Personal information
- Full name: Wiggert Antoon van Daalen
- Date of birth: 22 February 1895
- Place of birth: Haarlem, Netherlands
- Date of death: 27 November 1968 (aged 73)
- Place of death: Haarlem, Netherlands
- Height: 1.73 m (5 ft 8 in)
- Position: Midfielder

Senior career*
- Years: Team / Apps / (Gls)
- Haarlem / 216

International career
- 1925: Netherlands / 1 / (0)

Managerial career
- 1940–1942: Haarlem
- 1945–1948: Haarlem

= Wiggert van Daalen =

Dutch footballer (1895–1968)

Wiggert Antoon van Daalen (22 February 1895 – 27 November 1968) was a Dutch footballer who played as a midfielder. He is best known for his long career with Haarlem, for which he made a total of 216 appearances. In recognition of his service to the club, he was made an Honorary Member (Lid van verdienst) in 1939. He also made one appearance for the Netherlands national team in a friendly match.

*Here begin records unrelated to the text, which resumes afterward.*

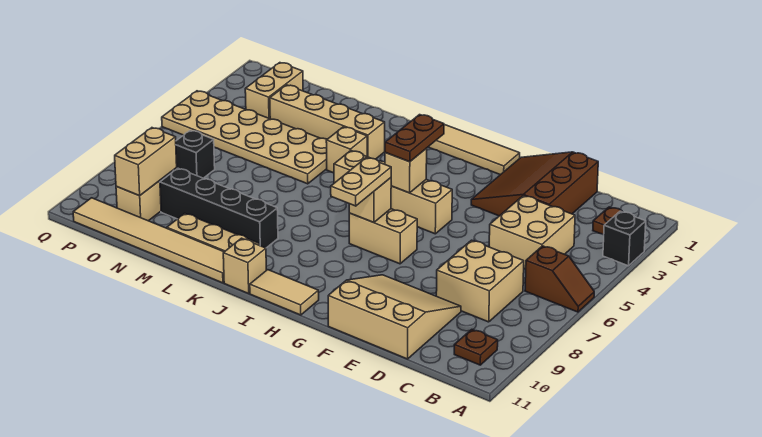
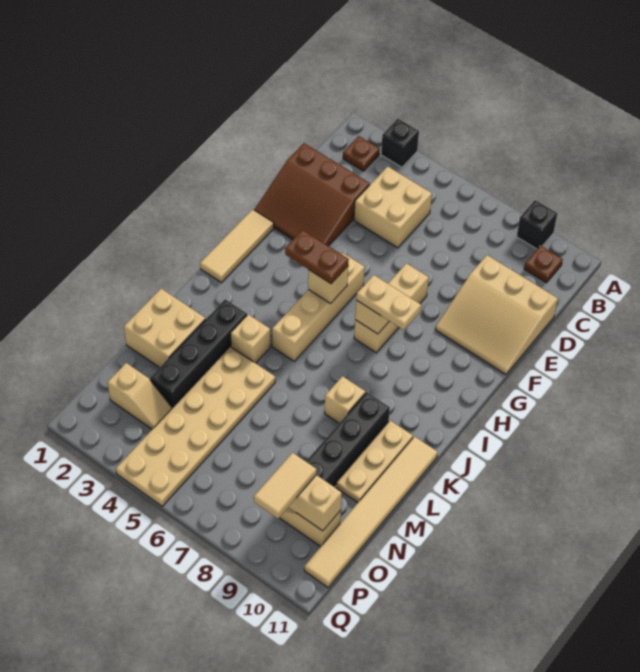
brown slope A6:B6 level 1 top B -> none
tan brick C7:D8 level 1 -> tan brick L1:M2 level 1
tan slope D9:F11 level 1 top 11 -> tan slope D9:F11 level 1 top D
tan brick G7:H7 level 1 -> tan brick F7:H7 level 1
tan tile H11:I11 level 1 -> tan tile O9:P9 level 3
tan brick J11 level 1 -> tan brick K8 level 1
tan brick K3:N3 level 1 -> black brick K3:N3 level 1
tan brick O2:O3 level 1 -> tan slope O2:O3 level 1 top 2
black brick O7 level 1 -> black brick A9 level 1

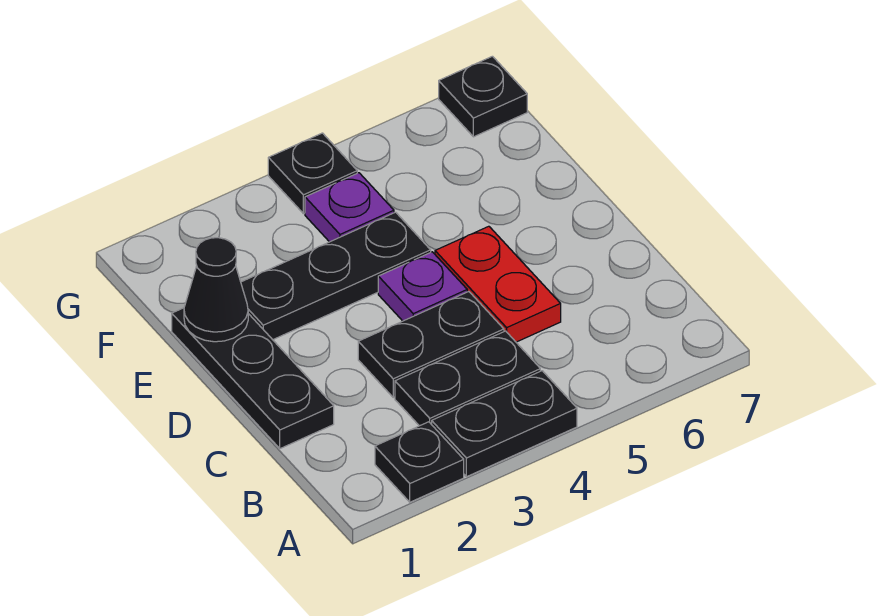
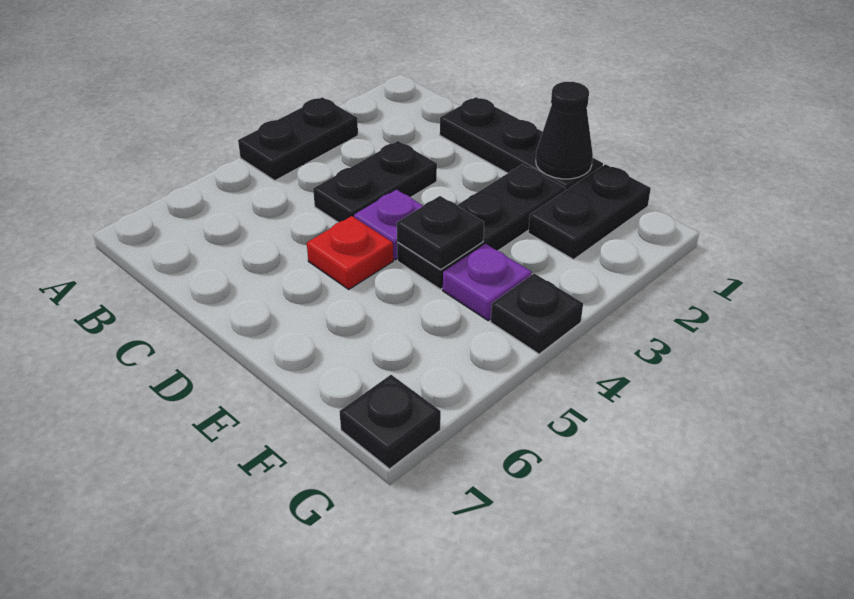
black plate A2 level 1 -> black plate E4 level 2
black plate B3:B4 level 1 -> black plate F1:F2 level 1
red plate C5:D5 level 1 -> red plate D5 level 1

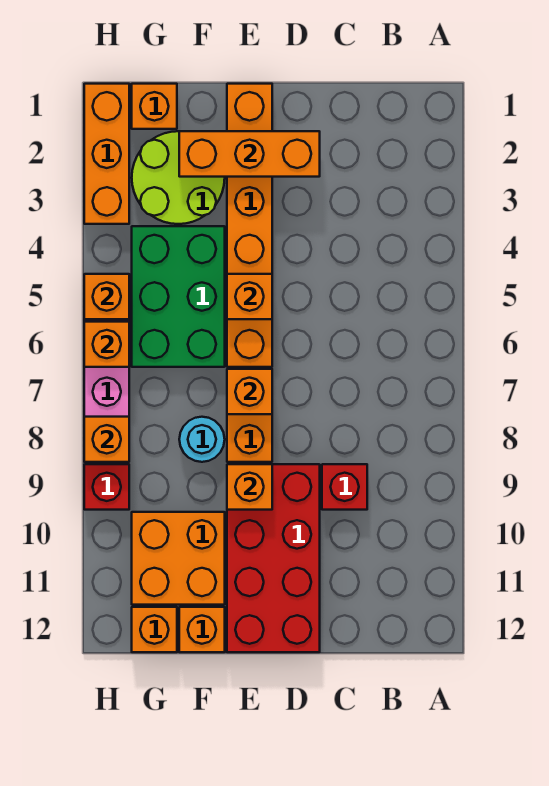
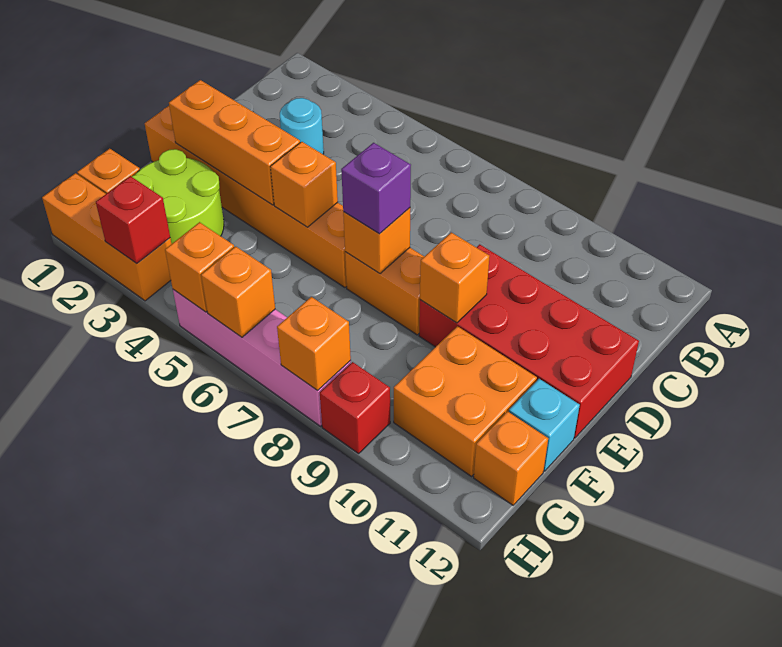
red brick C9 level 1 -> red brick H3 level 2
orange brick D2:F2 level 2 -> orange brick E2:E4 level 2
none -> purple brick E7 level 3
green brick F4:G6 level 1 -> none
cyan round brick F8 level 1 -> cyan round brick C3 level 1
orange brick F12 level 1 -> cyan brick F12 level 1

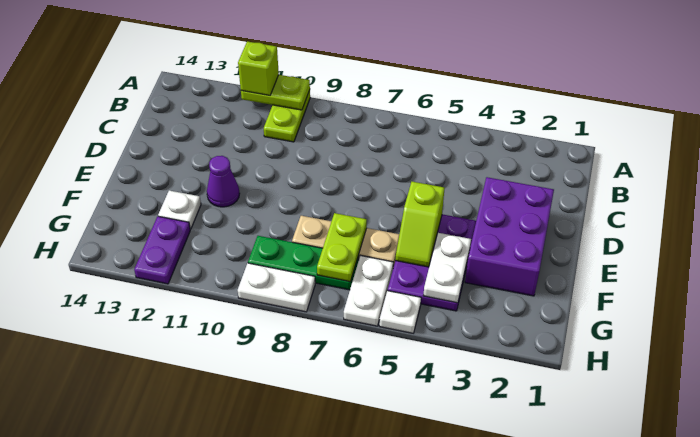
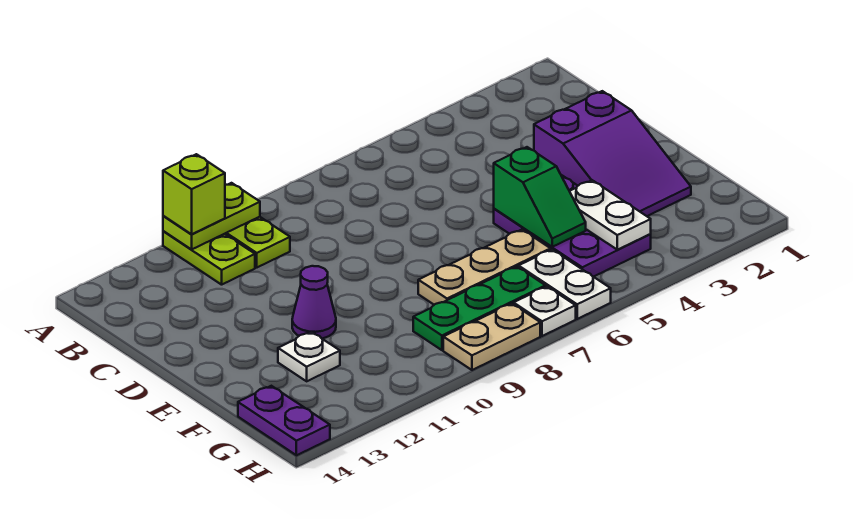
purple brick D2:F3 level 1 -> purple slope D2:F3 level 1 top D
lime slope E5:F5 level 2 top E -> green slope E5:F5 level 2 top E
lime plate F7:G7 level 2 -> lime plate A11:B11 level 1
purple plate G12:H12 level 1 -> purple plate G14:H14 level 1
white plate H5 level 1 -> white plate H7 level 1
white plate H8:H9 level 1 -> tan plate H8:H9 level 1

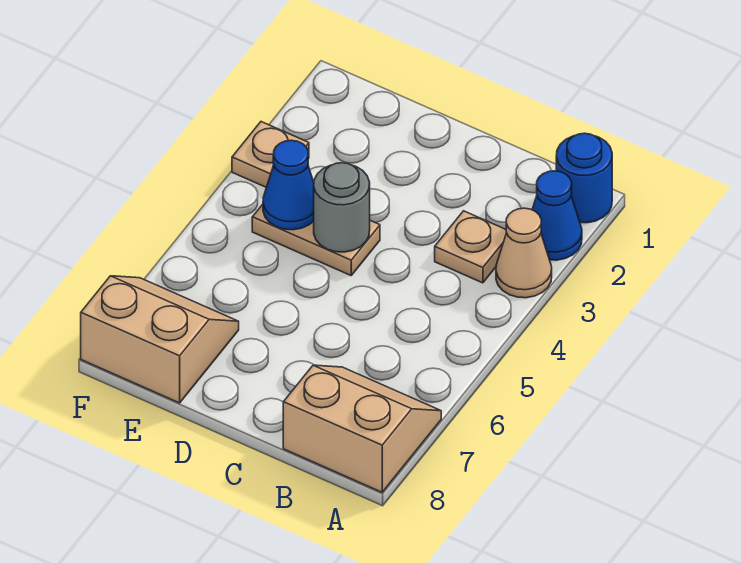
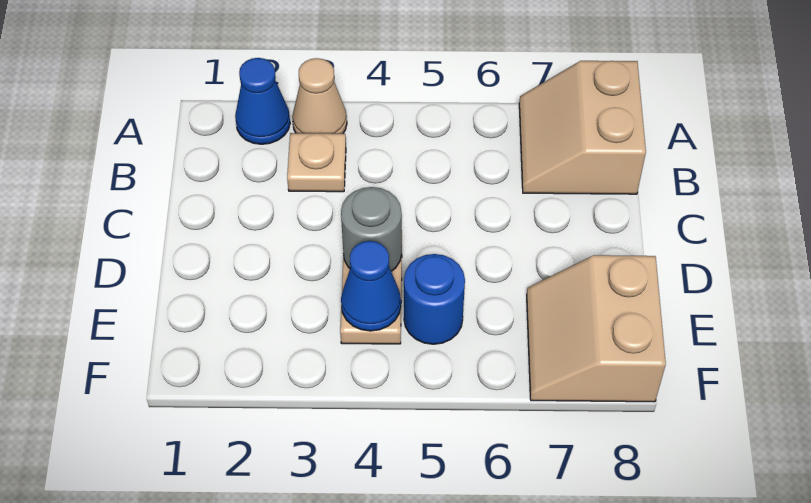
blue round brick A1 level 1 -> blue round brick E5 level 1
tan plate F3 level 1 -> none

He was the father of Wiggert van Daalen Jr., who also became a footballer.

== Personal life ==
Wiggert Antoon van Daalen was born in February 1895 in Haarlem. His father, David Hendrik van Daalen, was also from Haarlem, and his mother, Maria Johanna Elisa van Sarlos, was born in Den Helder. He had five siblings, two sisters and three brothers.

At the age of 22, he married Grietje Appelman, a 22-year-old woman from Hoorn. Their marriage was registered on 2 January 1918 in Haarlem. In March of the same year, they had a son, Wiggert van Daalen Jr., who also played for Haarlem and became a national champion with the club in 1946.

At the time of his marriage, van Daalen worked as a typesetter in a printing house, and by 1943 he was a member of the Haarlem fire brigade.

He died on 27 November 1968 at the age of 73 in Haarlem.